You launch. The entire stack lives on one cloud VM: an Nginx web server, a PHP/Node/Python application process, and a Postgres database — all on a single t3.medium (2 vCPU, 4 GB RAM). This handles roughly 50–200 requests per second with ease.

What works: Dead-simple deployment, cheap (~$30/month), zero operational overhead. You can iterate fast because there is nothing to coordinate.

What breaks first: The database and the web server are competing for the same CPU and memory. A slow query starves the web process. A traffic spike OOMs the machine and takes everything offline. There is a single point of failure — one hardware fault and the service is gone.

Stage 1: the entire stack on one VM — simple, cheap, and fragile.

Stage 2 — Separate the Database (1,000 to ~10,000 Users)

Bottleneck identified: The application and database are resource-contending on the same host. A surge in write operations slows query execution which slows page renders.

Fix: Move Postgres to a dedicated database VM (e.g. r6i.2xlarge — memory-optimized). The application VM now focuses solely on processing HTTP requests. Connection from app to DB goes over the private VPC network — low latency, no internet exposure.

Gain: Each tier can be sized independently. You can give the database more RAM (more buffer pool = more hot data in memory = fewer disk reads) without wasting money on the application tier.

Trade-off: You now have two machines to operate and monitor. The database is still a single point of failure. A hardware fault on the DB VM takes the whole service down.

Right-size early: When separating the DB, immediately enable automated backups and point-in-time recovery on your managed database service (e.g. AWS RDS). The cost is negligible and the protection is enormous. Losing the database means losing the entire product.

Stage 3 — Add a Cache Layer (10,000 to ~100,000 Users)

Bottleneck identified: Read traffic is hammering the database. A popular user's bookmark list is being loaded from Postgres thousands of times per minute — the same rows, over and over.

Fix: Deploy a Redis cluster between the application servers and the database. Cache the results of expensive or frequently-repeated queries. Implement cache-aside: on a cache miss, the app reads from DB, writes the result to Redis with a TTL (e.g. 60 seconds), and subsequent reads hit Redis for that window.

Gain: A well-tuned cache absorbs 80–95% of read traffic. Database query load drops dramatically, latency falls from ~20ms (DB round trip) to ~1ms (Redis), and throughput scales with the cache fleet rather than the DB.

Trade-off: Cache invalidation is one of the hardest problems in computer science. Stale data is now possible — a user updates their profile but another user sees the old name for 60 seconds.

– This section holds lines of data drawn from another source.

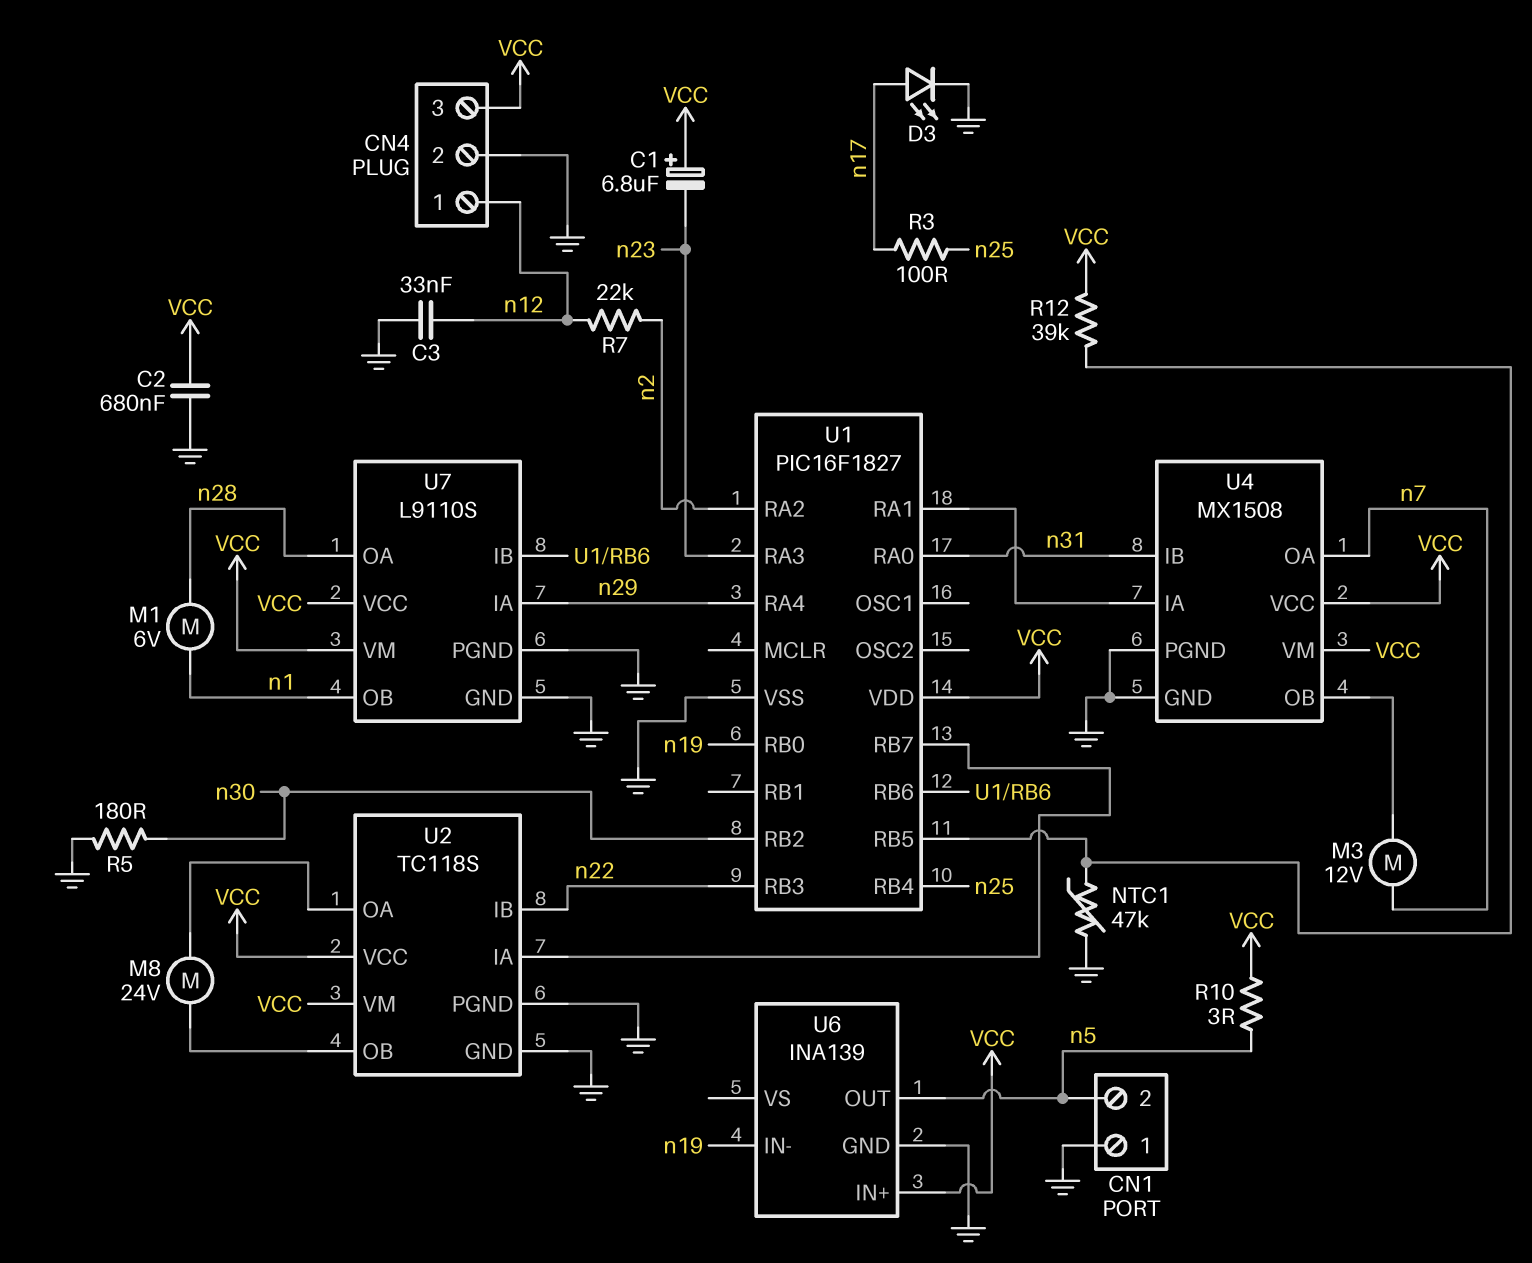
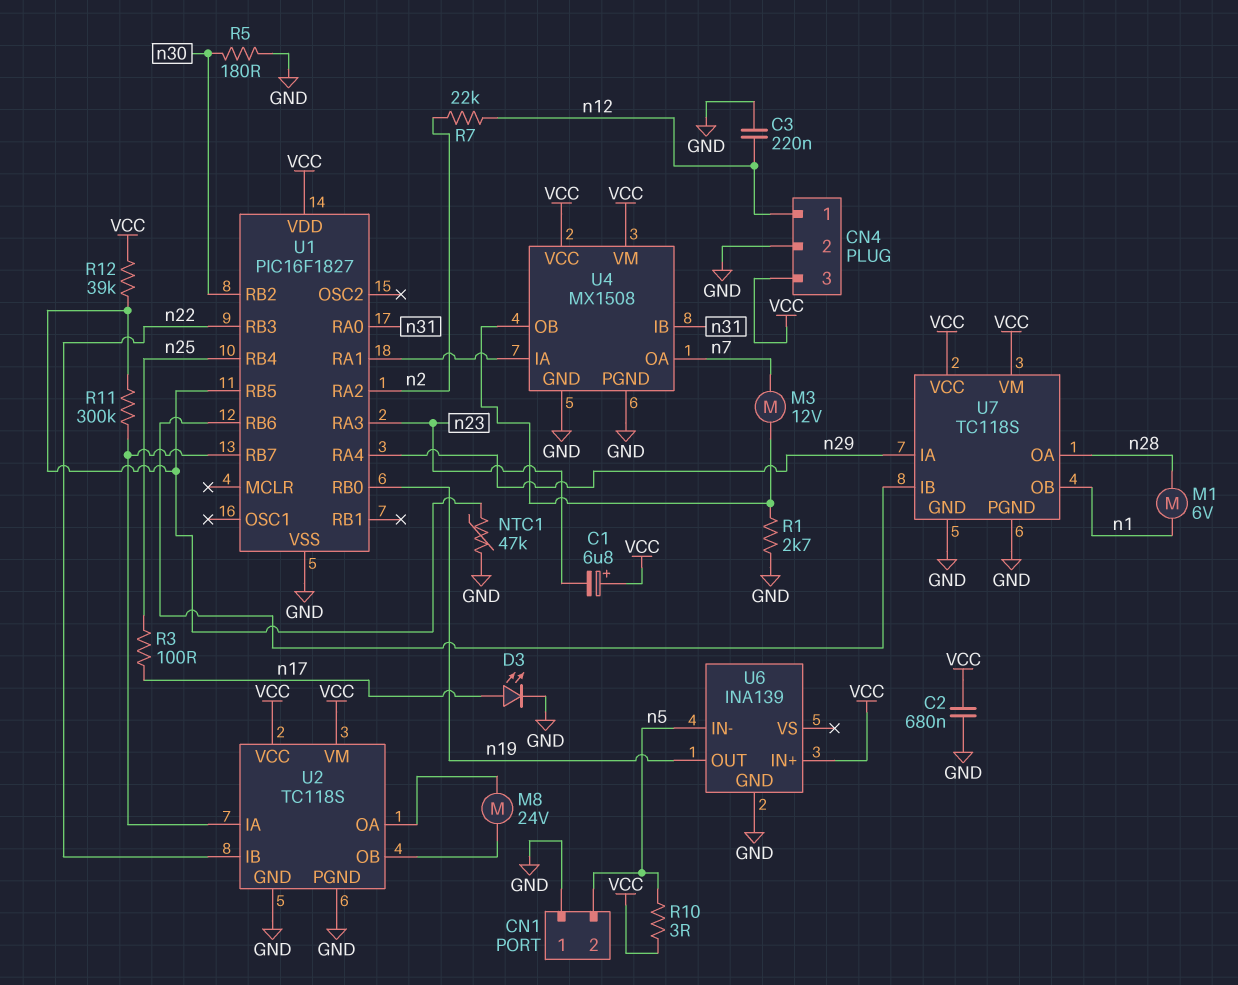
C3: 33nF (GND, n12) -> 220nF (GND, n12)
R1: none -> 2.7k (GND, U4/OB)
R11: none -> 300k (U1/RB5, U1/RB7)
U6 pin IN-: n19 -> n5
U6 pin OUT: n5 -> n19
U7: L9110S -> TC118S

Choose TTLs and invalidation strategies carefully based on the freshness requirements of each data type.

Stage 4 — Horizontal Application Servers + Load Balancer (100,000 to ~500,000 Users)

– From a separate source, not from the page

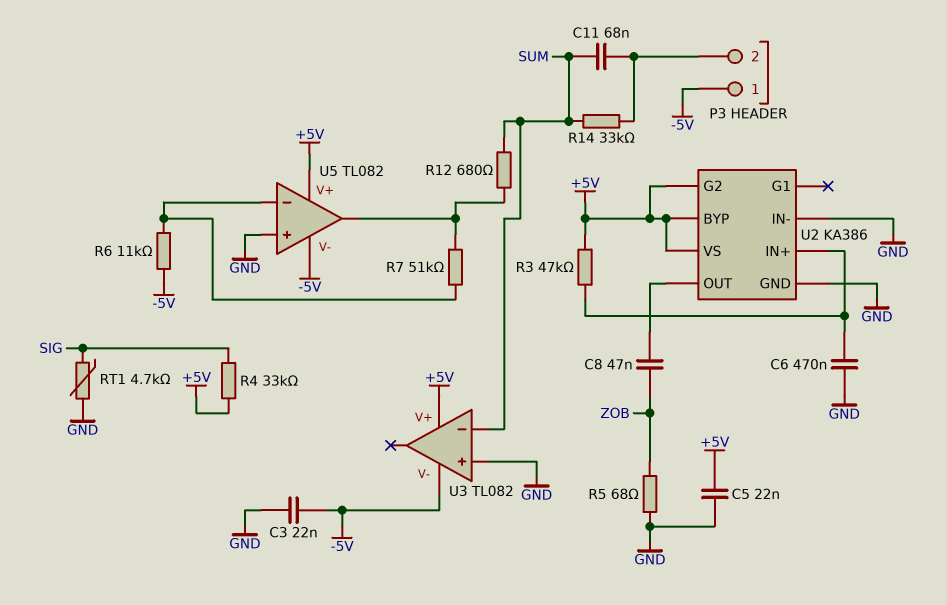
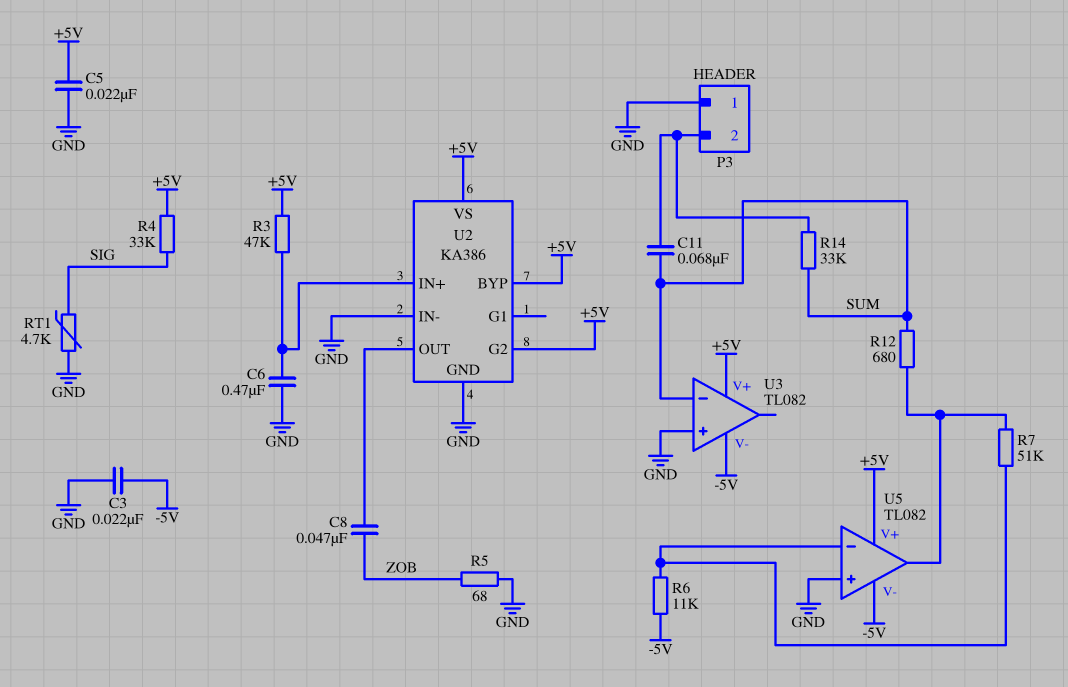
P3 pin 1: -5V -> GND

Bottleneck identified: The single application server is saturating its CPU. During peak hours (evenings and weekends) response times climb and the process queue backs up.

Fix: Ensure the application is fully stateless (sessions in Redis, no local file writes), then launch two or three identical application servers behind a load balancer. Use round-robin or least-connections algorithm. Enable health checks so the load balancer routes around a failed instance automatically.

Gain: Horizontal scaling of the application tier is nearly linear — 3 servers handle roughly 3× the throughput. Deployments become zero-downtime: take one server out of rotation, upgrade it, bring it back, repeat.

Trade-off: The load balancer is now a critical component — it must itself be redundant (active-passive pair, or a managed service like AWS ALB that is HA by design). Session state must be externalized before this step, or users will experience random session loss as requests land on different servers.

Stage 4: load-balanced stateless app servers, a Redis cache layer, and a dedicated Postgres instance.

Stage 5 — Read Replicas for Database Reads (500,000 to ~1M Users)

Bottleneck identified: Even with Redis absorbing the majority of reads, the cache miss path still hits Postgres. Complex search queries (full-text search across bookmarks, tag aggregations) bypass the cache entirely and strain the primary. Replication lag on the single DB is growing as writes increase.

Fix: Add two read replicas of Postgres. Route all read queries (SELECT) to the replicas via a lightweight read router or a library convention. Keep all writes (INSERT, UPDATE, DELETE) on the primary. This is primary-replica replication — the primary streams its write-ahead log (WAL) to replicas, which apply it asynchronously.

Gain: Read throughput scales with the number of replicas. Search and reporting queries that used to burden the primary now run on dedicated read-only machines. The primary focuses exclusively on writes, reducing contention and improving write latency.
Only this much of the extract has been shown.